原发免疫性血小板减少症（ITP）是一种自身免疫功能异常导致的血小板减少综合征，单核/巨噬系统在血小板破坏和免疫耐受的维持过程中起着重要作用。我们前期研究发现，ITP患者单核/巨噬系统各亚群平衡失调，导致TNFα表达增加，促使免疫耐受失衡。而TNFα阻断后可以恢复单核/巨噬系统亚群平衡，减少血小板的破坏。提示我们TNFα阻断对ITP具有潜在的治疗价值，而其对单核/巨噬系统具体的调控机制尚不明确。我们推测TNFα阻断可能通过选择性诱导单核/巨噬系统某些亚群的自噬、凋亡过程或者直接影响单核/巨噬细胞各亚群的分化过程从而影响各亚群间的平衡。本研究拟通过体外细胞培养以及构建主动型及被动型ITP小鼠模型，从细胞和分子水平揭示TNFα对单核/巨噬系统亚群的调控作用及其调控机制，探讨TNFα阻断对ITP的治疗价值，为临床诊疗提供新的思路。
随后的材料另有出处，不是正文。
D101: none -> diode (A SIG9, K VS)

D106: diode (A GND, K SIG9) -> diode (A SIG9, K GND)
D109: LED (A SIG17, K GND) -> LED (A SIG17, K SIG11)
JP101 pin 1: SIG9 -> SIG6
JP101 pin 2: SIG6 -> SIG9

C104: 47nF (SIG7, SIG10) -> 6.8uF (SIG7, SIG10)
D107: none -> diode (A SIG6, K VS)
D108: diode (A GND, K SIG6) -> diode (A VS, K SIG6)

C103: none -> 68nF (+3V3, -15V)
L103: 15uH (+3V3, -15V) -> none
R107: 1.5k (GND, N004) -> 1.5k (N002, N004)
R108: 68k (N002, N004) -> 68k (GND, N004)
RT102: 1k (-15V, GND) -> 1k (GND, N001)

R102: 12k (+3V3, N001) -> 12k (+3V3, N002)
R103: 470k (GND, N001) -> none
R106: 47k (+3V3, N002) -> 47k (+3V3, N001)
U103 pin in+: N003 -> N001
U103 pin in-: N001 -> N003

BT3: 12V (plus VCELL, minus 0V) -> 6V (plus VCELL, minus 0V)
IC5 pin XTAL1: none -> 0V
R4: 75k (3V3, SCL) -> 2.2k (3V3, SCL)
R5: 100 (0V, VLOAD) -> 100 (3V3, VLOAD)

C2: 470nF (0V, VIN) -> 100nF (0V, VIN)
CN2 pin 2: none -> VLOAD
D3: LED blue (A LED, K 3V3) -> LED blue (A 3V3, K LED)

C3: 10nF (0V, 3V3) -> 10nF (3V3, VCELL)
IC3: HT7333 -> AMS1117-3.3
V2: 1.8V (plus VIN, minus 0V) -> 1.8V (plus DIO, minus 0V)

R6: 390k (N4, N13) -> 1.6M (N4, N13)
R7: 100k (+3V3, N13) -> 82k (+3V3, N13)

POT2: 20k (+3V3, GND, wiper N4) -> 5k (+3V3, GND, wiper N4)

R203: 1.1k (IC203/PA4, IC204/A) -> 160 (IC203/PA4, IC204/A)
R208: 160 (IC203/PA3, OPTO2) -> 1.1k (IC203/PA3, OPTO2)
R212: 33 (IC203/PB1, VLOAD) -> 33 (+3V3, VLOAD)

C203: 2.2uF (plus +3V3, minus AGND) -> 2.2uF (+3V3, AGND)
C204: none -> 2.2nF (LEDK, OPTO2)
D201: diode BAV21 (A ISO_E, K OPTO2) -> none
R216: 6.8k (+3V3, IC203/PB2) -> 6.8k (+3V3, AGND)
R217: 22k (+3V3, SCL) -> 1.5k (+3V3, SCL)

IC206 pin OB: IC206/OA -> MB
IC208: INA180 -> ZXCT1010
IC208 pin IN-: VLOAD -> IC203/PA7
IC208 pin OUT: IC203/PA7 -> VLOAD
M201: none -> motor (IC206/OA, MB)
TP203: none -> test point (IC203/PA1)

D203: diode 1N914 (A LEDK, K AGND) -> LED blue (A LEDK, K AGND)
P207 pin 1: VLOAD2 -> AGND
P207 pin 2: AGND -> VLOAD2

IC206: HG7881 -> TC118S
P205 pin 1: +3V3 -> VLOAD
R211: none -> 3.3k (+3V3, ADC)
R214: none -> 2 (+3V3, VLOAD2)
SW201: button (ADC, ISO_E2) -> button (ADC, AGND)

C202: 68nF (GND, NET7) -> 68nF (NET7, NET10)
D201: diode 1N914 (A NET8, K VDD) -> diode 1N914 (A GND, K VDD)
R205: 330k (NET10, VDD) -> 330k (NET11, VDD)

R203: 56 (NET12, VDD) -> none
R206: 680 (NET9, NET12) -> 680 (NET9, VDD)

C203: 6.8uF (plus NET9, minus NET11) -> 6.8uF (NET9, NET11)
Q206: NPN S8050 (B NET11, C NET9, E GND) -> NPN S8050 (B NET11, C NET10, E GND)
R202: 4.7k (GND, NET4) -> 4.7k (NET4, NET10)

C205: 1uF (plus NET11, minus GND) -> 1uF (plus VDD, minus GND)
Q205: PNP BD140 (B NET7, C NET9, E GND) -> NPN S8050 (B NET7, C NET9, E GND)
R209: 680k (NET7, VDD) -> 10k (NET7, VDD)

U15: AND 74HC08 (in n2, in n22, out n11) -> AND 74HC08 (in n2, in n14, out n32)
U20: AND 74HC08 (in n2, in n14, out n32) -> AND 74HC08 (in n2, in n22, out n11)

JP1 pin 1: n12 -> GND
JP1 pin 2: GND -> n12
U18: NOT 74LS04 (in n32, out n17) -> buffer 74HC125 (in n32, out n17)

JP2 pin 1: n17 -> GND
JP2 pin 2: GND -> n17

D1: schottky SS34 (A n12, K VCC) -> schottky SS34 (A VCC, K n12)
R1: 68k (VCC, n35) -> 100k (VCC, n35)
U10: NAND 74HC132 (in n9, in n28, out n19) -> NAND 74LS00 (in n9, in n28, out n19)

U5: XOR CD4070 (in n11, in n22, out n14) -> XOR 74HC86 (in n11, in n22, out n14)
Primary immune thrombocytopenia (ITP) is an autoimmune abnormality-conducted thrombocytopenic syndrome. Monocyte/macrophage system plays an important role in mediating platelets destruction and sustaining immune tolerance. Our previous study has found the imbalance of subtypes of monocytes/macrophages which led to higher expression of TNFα and contributed to the loss of immune tolerance. TNFα blockade could restore the balance of monocyte/macrophage system and reduce the destruction of platelets. Those above indicate the potential therapeutic role of TNFα blockade in ITP. However, the mechanisms of how TNFα regulates monocyte/macrophage system remain unknown. Hereby we propose that there may be three ways that TNFα blockade can restore the balance of monocyte/macrophage system: by regulating the autophagy level of monocytes/macrophages, by selectively inducing the apoptosis of some subtypes of monoyctes/macrophages, and by directly influencing the differentiation process of monocytes/macrophages. This research aims to demonstrate the role and mechanisms of how TNFα can regulate monoycte/macrophage system in cellular and molecular level, and we will do a series of in vitro and in vivo studies such as cell culture, establishing active and passive murine models to investigate the therapeutic value of TNFα blockade in ITP and provide new insights in the diagnosis and treatment of ITP.